Seul en scène conçu, mis en scène et interprété par Robert Lepage.
Robert Lepage, acteur, auteur dramatique, metteur en scène et réalisateur québécois à la notoriété internationale, redevient comédien dans un seul en scène historico-autobiographico-autofictionnel qui ouvre le millésime 2015 du Festival d'Automne de Paris.
Intitulé "887", référence à l'adresse de l'appartement familial occupé au 8.87 de la rue Murray dans les années 1960, ce solo résulte d'une madeleine proustienne née de la proposition qui lui a été faite de participer au 40ème anniversaire de la Nuit de la Poésie en disant le poème "Speak white" écrit en 1968 par Michèle Lalonde qui traite du rapport à l'identité et à la langue des Canadiens francophones auxquels étaient appliqués l'injonction auparavant destinées aux esclaves des plantations.
Et ce poème, qui s'inscrit dans le cadre des luttes indépendantistes au Québec imbriquée avec une lutte de classes entre la population francophone prolétaire et la classe aisée anglophone, est entré en résonance avec son enfance.
Ce flash-back mémoriel conçu avec la collaboration de Steve Blanchet, directeur de création, décline donc, hors leur caractère personnel et anecdotique, les thèmes balisés que sont l'enfance, la mémoire et le télescopage de la petite histoire individuelle avec les faits historico-politiques de l'Histoire en majuscule.

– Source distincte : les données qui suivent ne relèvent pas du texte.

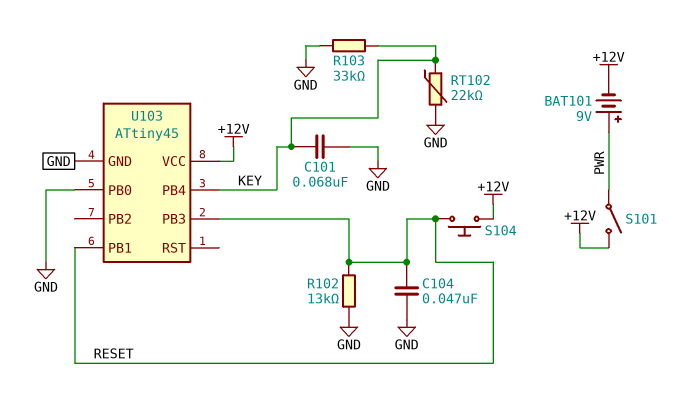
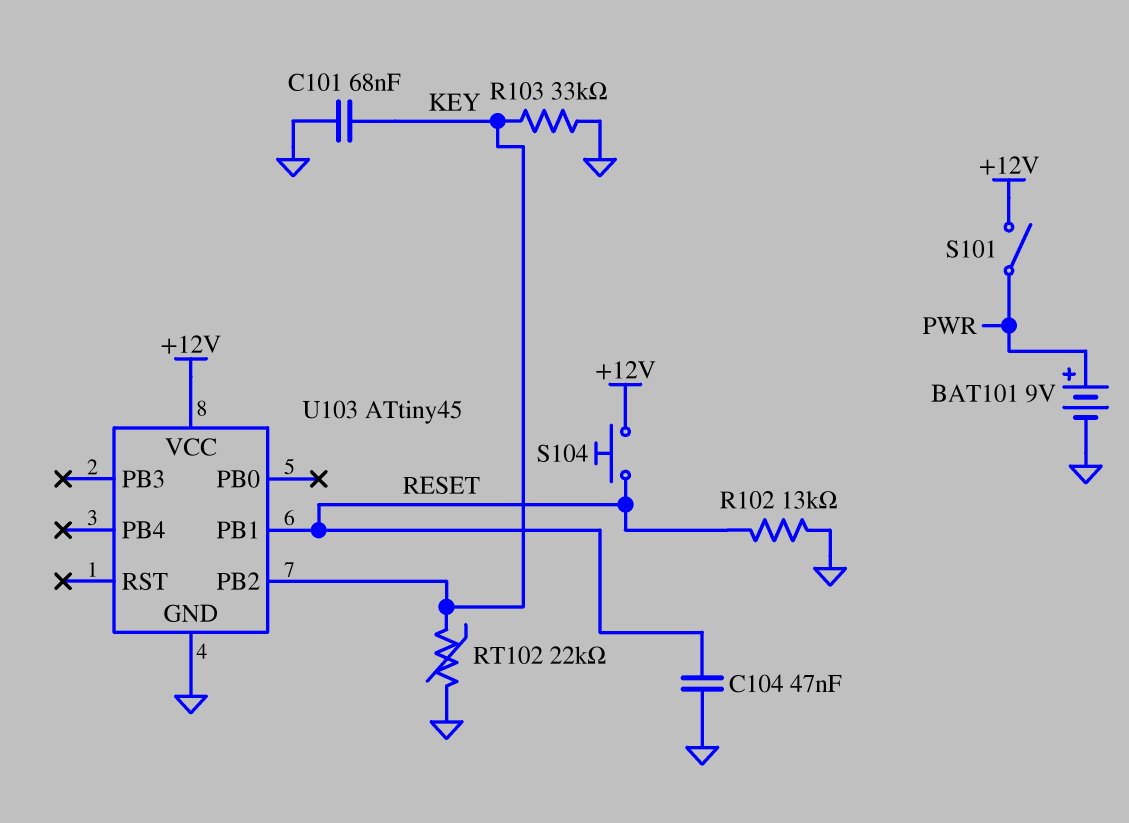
BAT101: 9V (plus PWR, minus +12V) -> 9V (plus PWR, minus GND)
U103 pin PB0: GND -> none
U103 pin PB2: none -> KEY
U103 pin PB3: RESET -> none
U103 pin PB4: KEY -> none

Comme toujours avec Robert Lepage, même en solo, le spectacle est spectaculaire parce qu'il repose sur l'illusion de la simplicité alors qu'il repose une lourde et invisible machinerie technologique.
Et s'il fascine le spectateur, c'est en raison, d'une part, de sa qualité de narrateur qui, par sa virtuosité, joue efficacement de la logorrhée propre au conteur qui "embobine" et, par sa force de persuasion, tient en haleine et, d'autre part, par son registre du théâtre illusionniste.
Tous deux ressortissent au même processus qui renvoie le spectateur aux joies de l'enfance, celle de l'histoire du soir entendue avant de s'endormir, des jeux enfantins avec l'utilisation de la maison de poupées, des maquettes, des modèles réduits et des figurines, et de la magie, l'essence même du théâtre qui est un art de l'illusion, en imaginant un dispositif scénique qui a l'apparente simplicité et le fonctionnement d'une boîte magique.
Le spectacle est bien rodé et ne souffre pas d'improvisation. Robert Lepage tient bien son propos avec une écriture scénique qui ne s'impose aucune limite en terme de registre artistique mais, malgré cette immersion dans l'intime, l'émotion ne sourd qu'au final quand il dit le poème précité, sans doute le plus beau moment du spectacle.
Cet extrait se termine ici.